Chronique

Itamar Borochov

Boomerang

Itamar Borochov (tp), Michael King (p), Avri Borochov (b, oud), Jay Sawyer (dm)

Label / Distribution : Laborie Jazz

Nom de dieu ! Si Itamar Borochov croit avoir trouvé le divin, il faut avouer que le culte qu’il rend au jazz est diablement efficace.
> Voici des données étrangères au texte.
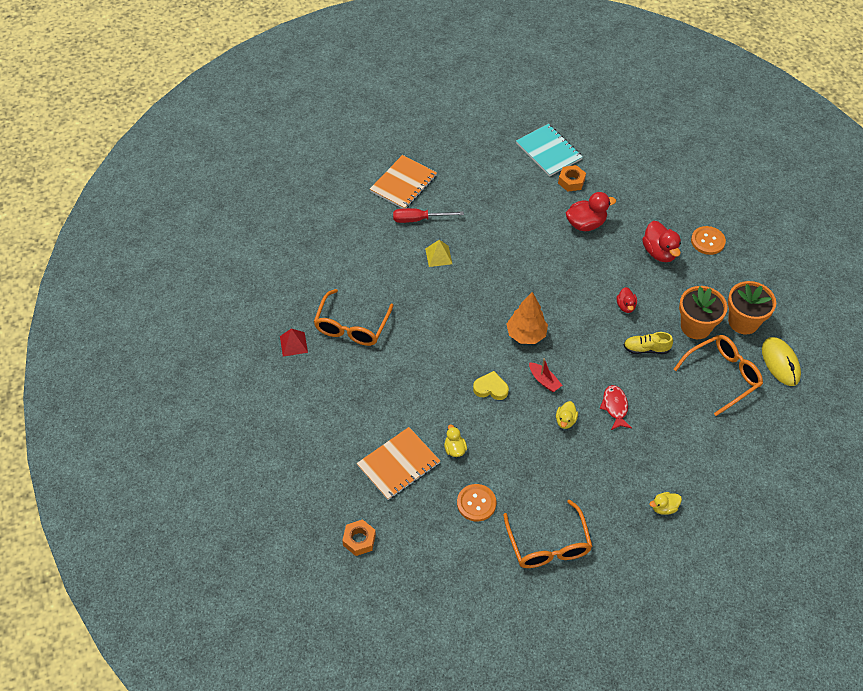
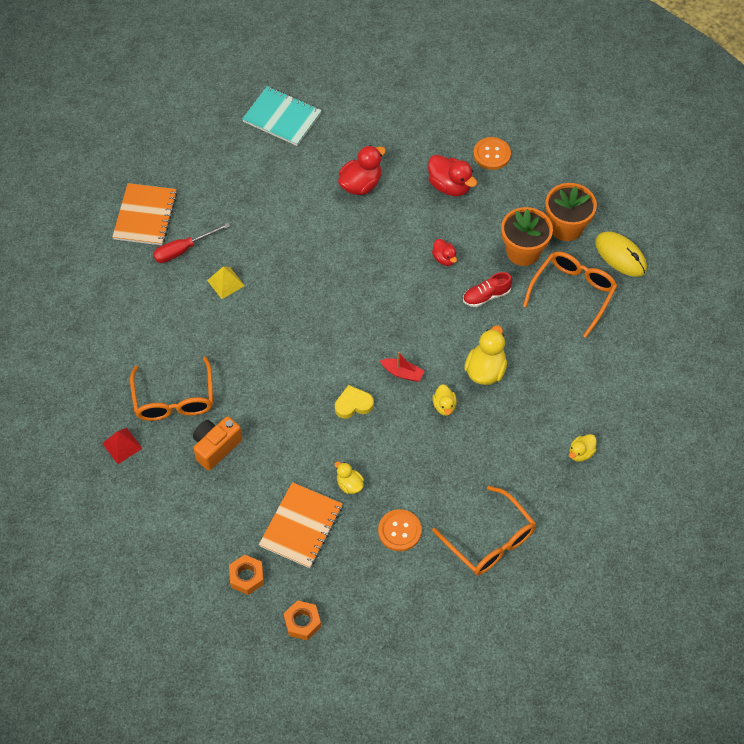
camera: 25 degrees left, 5 degrees up
(364, 375) = (216, 447): none -> orange camera
(526, 334) = (360, 331): orange tree -> none
(571, 181) = (322, 143): orange nut -> orange nut (246, 577)
(615, 407) = (485, 370): red fish -> yellow duck
(646, 349) = (486, 296): yellow shoe -> red shoe

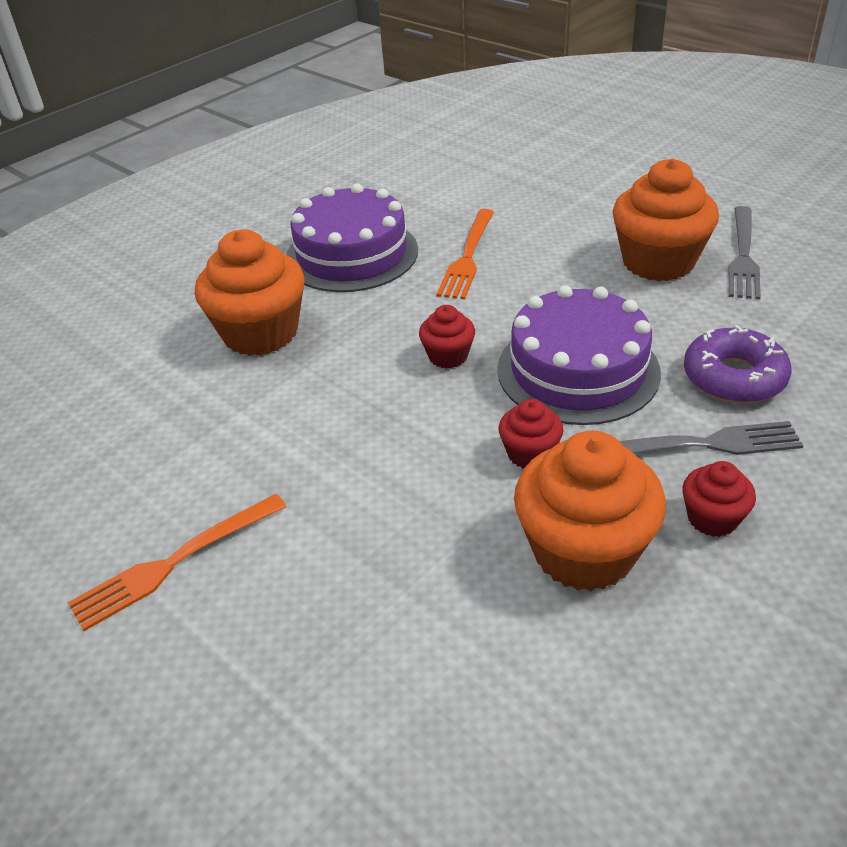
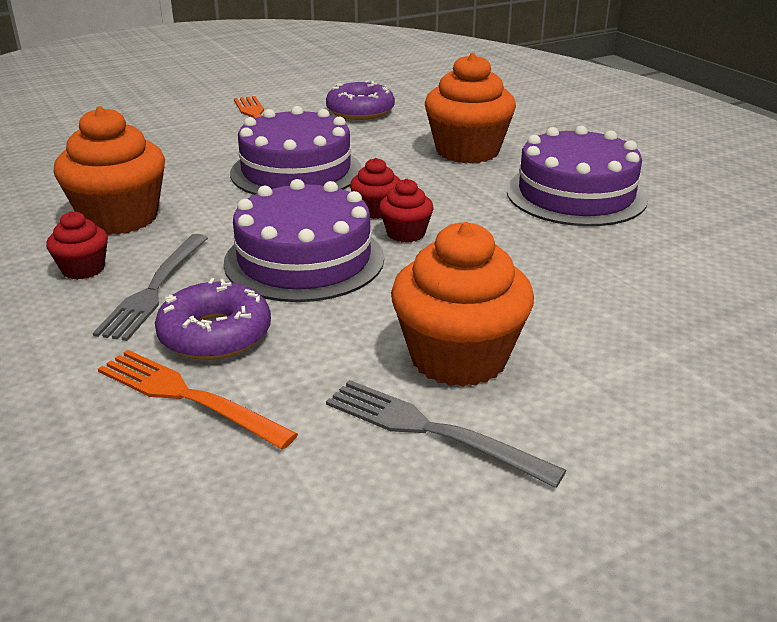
camera: 105 degrees right, 10 degrees down
(129, 455) = (360, 111): none -> purple donut
(371, 446) = (296, 171): none -> purple cake
(467, 258) = (537, 246): orange fork -> orange fork (186, 396)
(530, 453) = (227, 219): red cupcake -> red cupcake (405, 233)

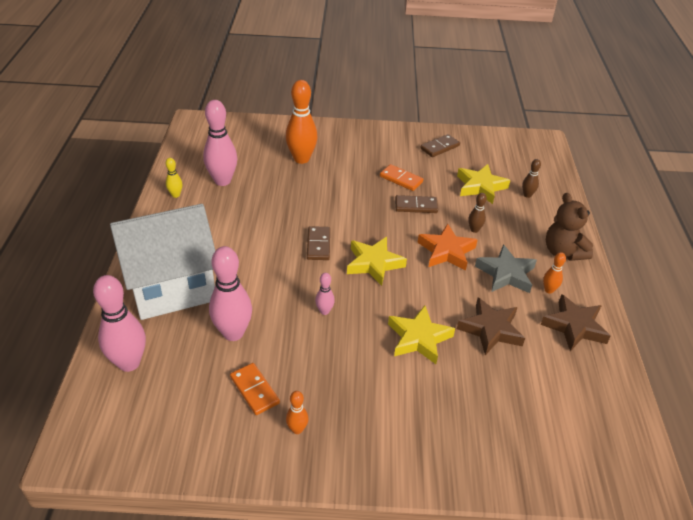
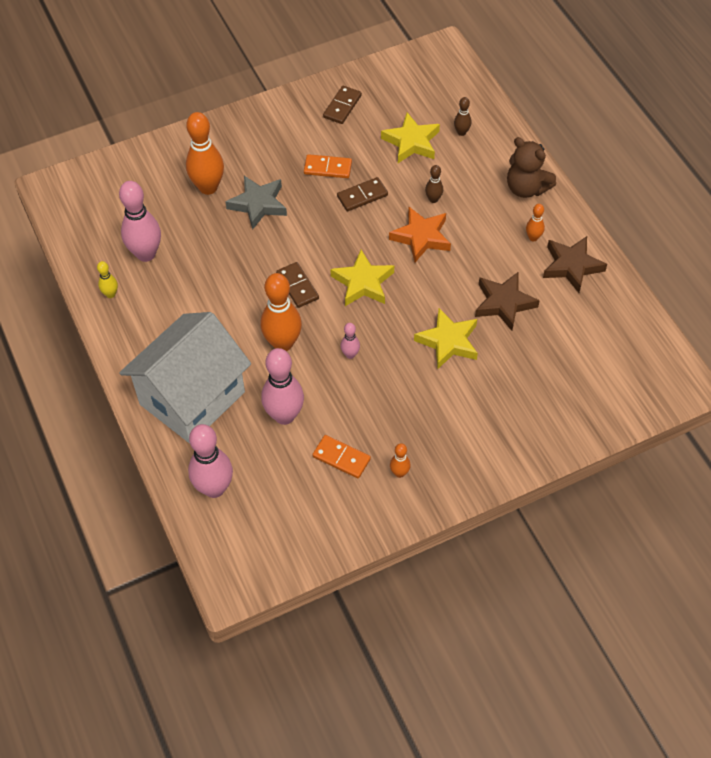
camera: 25 degrees left, 15 degrees up
(275, 279) = (283, 343): none -> orange bowling pin
(506, 274) = (487, 237): grey star -> grey star (258, 204)

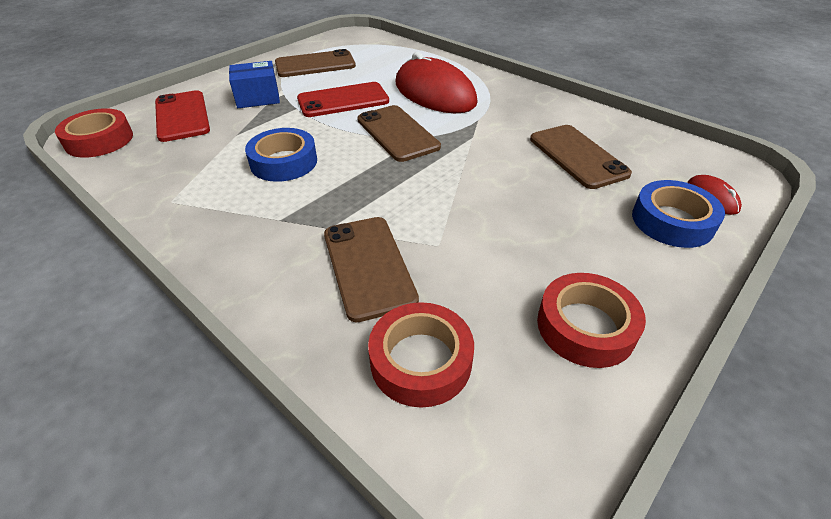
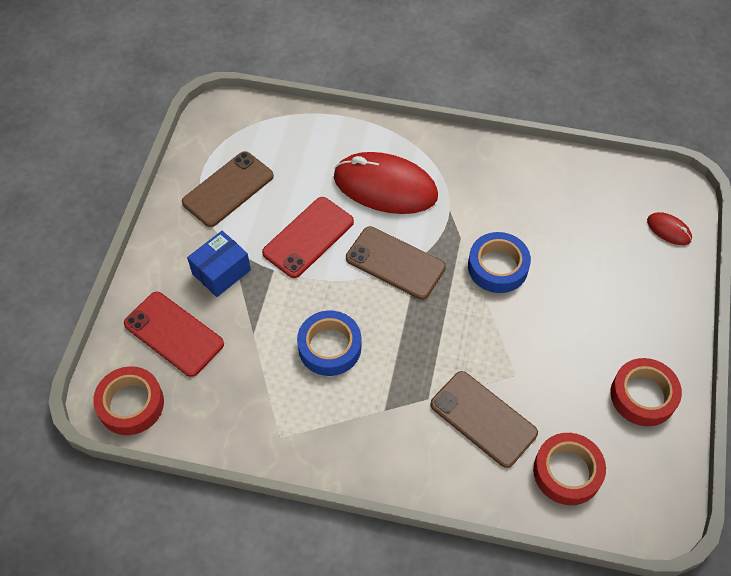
camera: 30 degrees left, 15 degrees up
(577, 156) = (556, 225): brown phone -> none
(672, 221) = (653, 270): blue tape -> blue tape (497, 267)

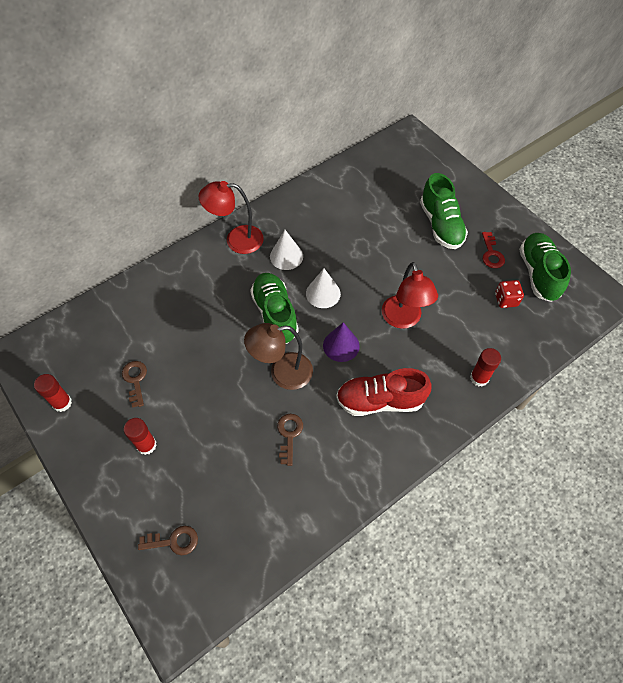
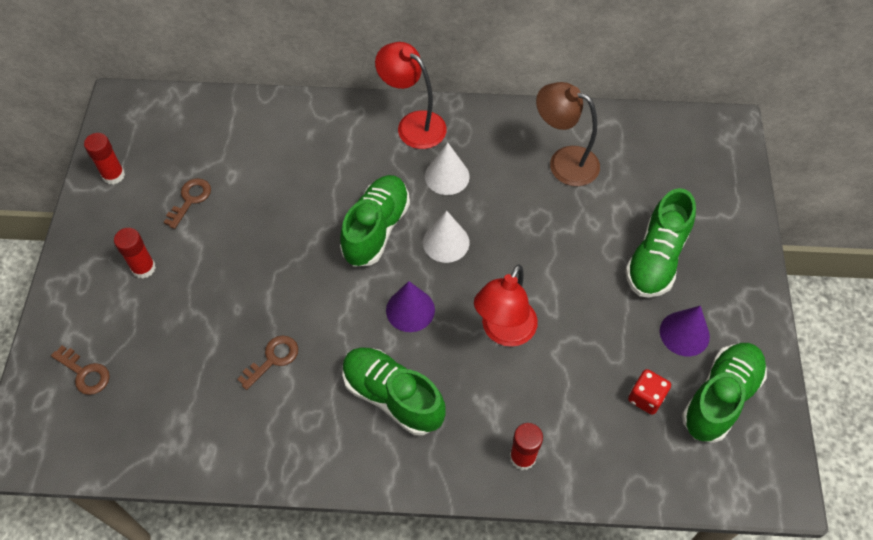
camera: 40 degrees right, 0 degrees up
(282, 373) = (325, 293): brown lamp -> brown lamp (564, 162)
(380, 401) = (392, 396): red shoe -> green shoe
(491, 254) = (684, 333): red key -> purple cone

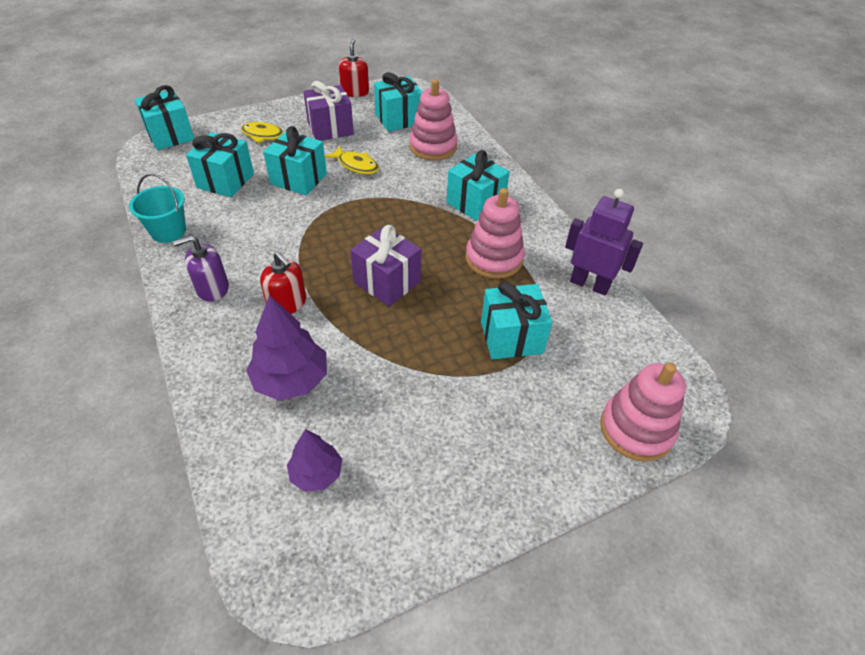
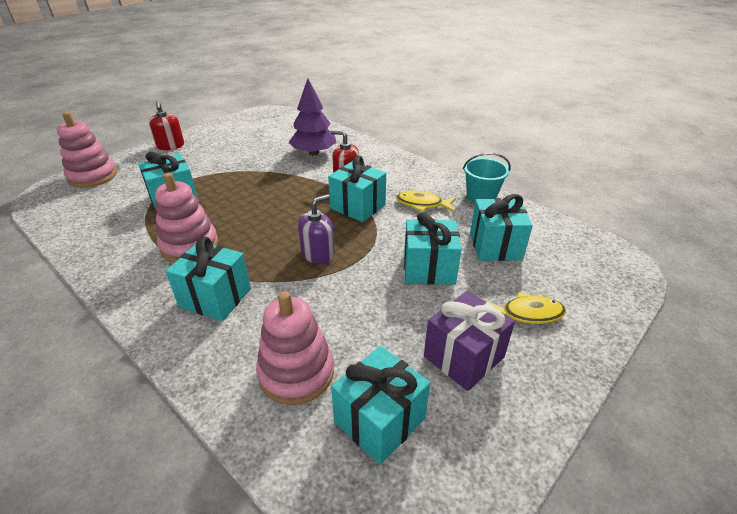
camera: 160 degrees right, 10 degrees down
(170, 135) = (624, 278): turquoise gift -> turquoise gift (358, 206)
(212, 288) = (404, 175): purple soap dispenser -> purple soap dispenser (318, 254)
(316, 473) = (277, 132): purple tree -> none
(355, 92) = (507, 474): red soap dispenser -> red soap dispenser (170, 146)
(356, 165) = (382, 306): yellow fish -> yellow fish (422, 204)
(387, 282) = (281, 207): purple gift -> none
(589, 284) = (95, 247): purple robot -> none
On conçoit que, dans sa fréquentation des sociétés séfarades, qu’elles soient maghrébines ou proche-orientales, le trompettiste ait développé un sens aigu de ce qui relie les religions du Livre.

Ainsi sur « Tangerine », le thème d’ouverture, l’auditeur se trouve plongé dans l’univers doux-amer des étals fruités des marchés méditerranéens, avec pour seuls compagnons - et quels compagnons - la trompette du leader, toute en notes allongées, tirant vers le suraigu ensuite, et un ostinato de piano – excellent Michaël King, qui par ailleurs ose des accents stride sur des pulsations impaires, balance des voicings et des block-chords en veux-tu-en-voilà. Et quand rentre la rythmique, si tant est que l’on puisse parler uniquement de section rythmique pour la contrebasse (Avri Borochov, le frère de…) et la batterie (Jay Sawyer), on s’incline volontiers devant dieu (Le Jazz).
Voyageons par exemple sur « Jaffa’s Tune » : une trompette apaisante avance comme un hymne à la paix (beau symbole pour une cité mythifiée comme un pont entre Orient et Occident…), pendant qu’une batterie d’abord apaisante comme un mouvement de prière soutient la pédale (un motif rythmique lancinant) du piano qui se lance dans un solo trempé dans le blues, pour retomber dans une coda construite sur une ritournelle orientale avant le retour au thème. Du grand art.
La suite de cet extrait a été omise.